Auf die Beschwerde der Beteiligten wird die Zwischenverfügung des Amtsgerichts Mitte vom 17. August 2021 in der Fassung vom 17. September 2021 zu Nr. 1, 2, 5 und 6 aufgehoben. Im Übrigen wird die Beschwerde der Beteiligten nach einem Wert von 5.000 EUR zurückgewiesen.

 

Gründe

Die Beschwerde ist zulässig (§§ 71 ff. GBO) und in dem aus der Beschlussformel ersichtlichen Umfang begründet, im Übrigen nicht begründet.

zur Zwischenverfügung Nr. 1

Die Verfügung, der Plan B 2.0 (Grundriss Erdgeschoss) sei durch das Bezirksamt dahin zu ergänzen, dass der (an den Innenhof grenzende) Raum "WC" (im Folgenden: Badezimmer) mit Nr. 2 zu kennzeichnen sei, ist nicht gemäß § 18 Abs. 1 S. 1 Alt. 2 GBO veranlasst.

Zwar genügt die Abgeschlossenheitsbescheinigung Nr. ... vom 14. Juni 2021 nebst Aufteilungsplänen den Anforderungen von § 7 Abs. 4 S. 1 WEG nicht. Denn es besteht ein Widerspruch zwischen dem Grundriss und dem Plan B 12.0 (Ansicht Hof-SFL). In der Gebäudeansicht ist das Fenster des Badezimmers mit einer 2 gekennzeichnet, was zu berücksichtigen ist (vgl. Senat, Beschluss vom 27. Sept. 2022 - 1 W 301, 312-342/22 - juris Rn. 31 ff.).
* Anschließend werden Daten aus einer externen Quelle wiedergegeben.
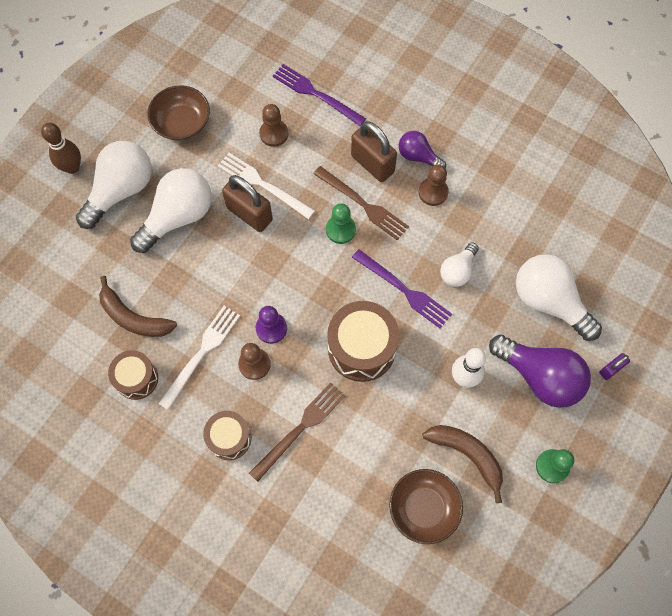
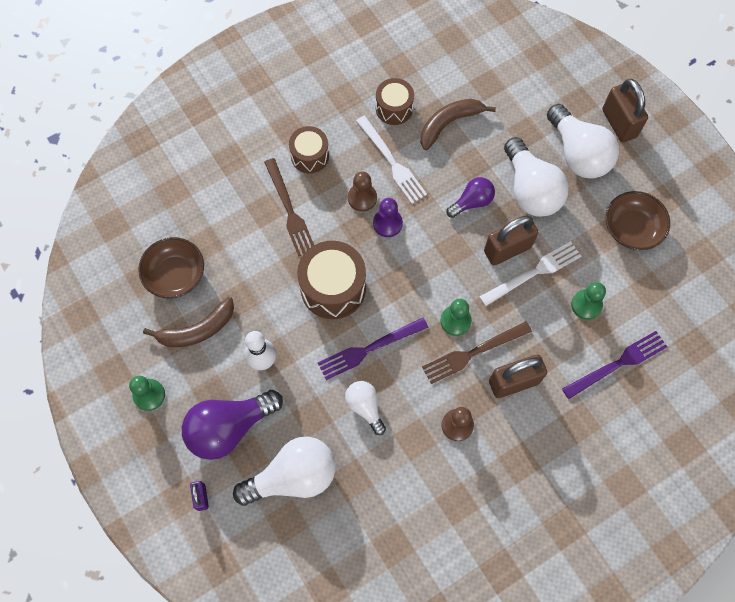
camera: 115 degrees right, 0 degrees up
(72, 167) = (619, 123): brown bowling pin -> brown padlock
(274, 134) = (586, 305): brown pawn -> green pawn
(418, 156) = (503, 430): purple light bulb -> purple light bulb (472, 202)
Es ist aber nicht zwingend erforderlich, das Badezimmer zum Sondereigentum zu bestimmen. Zum einen dürfte mit dem nordöstlich abgetrennten kleinen Raum (im Folgenden: Gästetoilette) Wasserversorgung, Ausguss und WC innerhalb der Wohnung vorhanden sein. Zum anderen ist diese Mindestausstattung nach der nunmehr geltenden Allgemeinen Verwaltungsvorschrift für die Ausstellung von Bescheinigungen nach dem Wohnungseigentumsgesetz (AVA) vom 6. Juli 2021 für die Abgeschlossenheit i.S.v. § 3 Abs. 3 WEG nicht mehr erforderlich (Senat, Beschlüsse vom 10. März 2022 - 1 W 300/21 - und vom 14. Juni 2022 - 1 W 122/22 -). Diese sieht gesonderte Anforderungen für die Abgeschlossenheit von Wohnungen nicht mehr vor (§ 5 AVA). Gemäß § 8 Abs. 1 AVA i.V.m. Anlage 1 wird lediglich bescheinigt, dass die Voraussetzungen des § 3 Abs. 3 WEG vorliegen. Die Ansicht des Verordnungsgebers, inhaltliche Änderungen zur Allgemeinen Verwaltungsvorschrift vom 19. März 1974 bestünden nicht (BR-Drucks. 312/21 S. 9), findet im vorrangigen Wortlaut der AVA vom 6. Juli 2021 keine Stütze. Der gesetzliche Begriff "in sich abgeschlossen" erfasst zudem nur die Abgeschlossenheit im engeren räumlichen Sinn, um den Herrschaftsbereich klar und dauerhaft abzugrenzen, und keine bauordnungsrechtlichen Vorschriften (Gems-OGB, NJW 1992, 3290).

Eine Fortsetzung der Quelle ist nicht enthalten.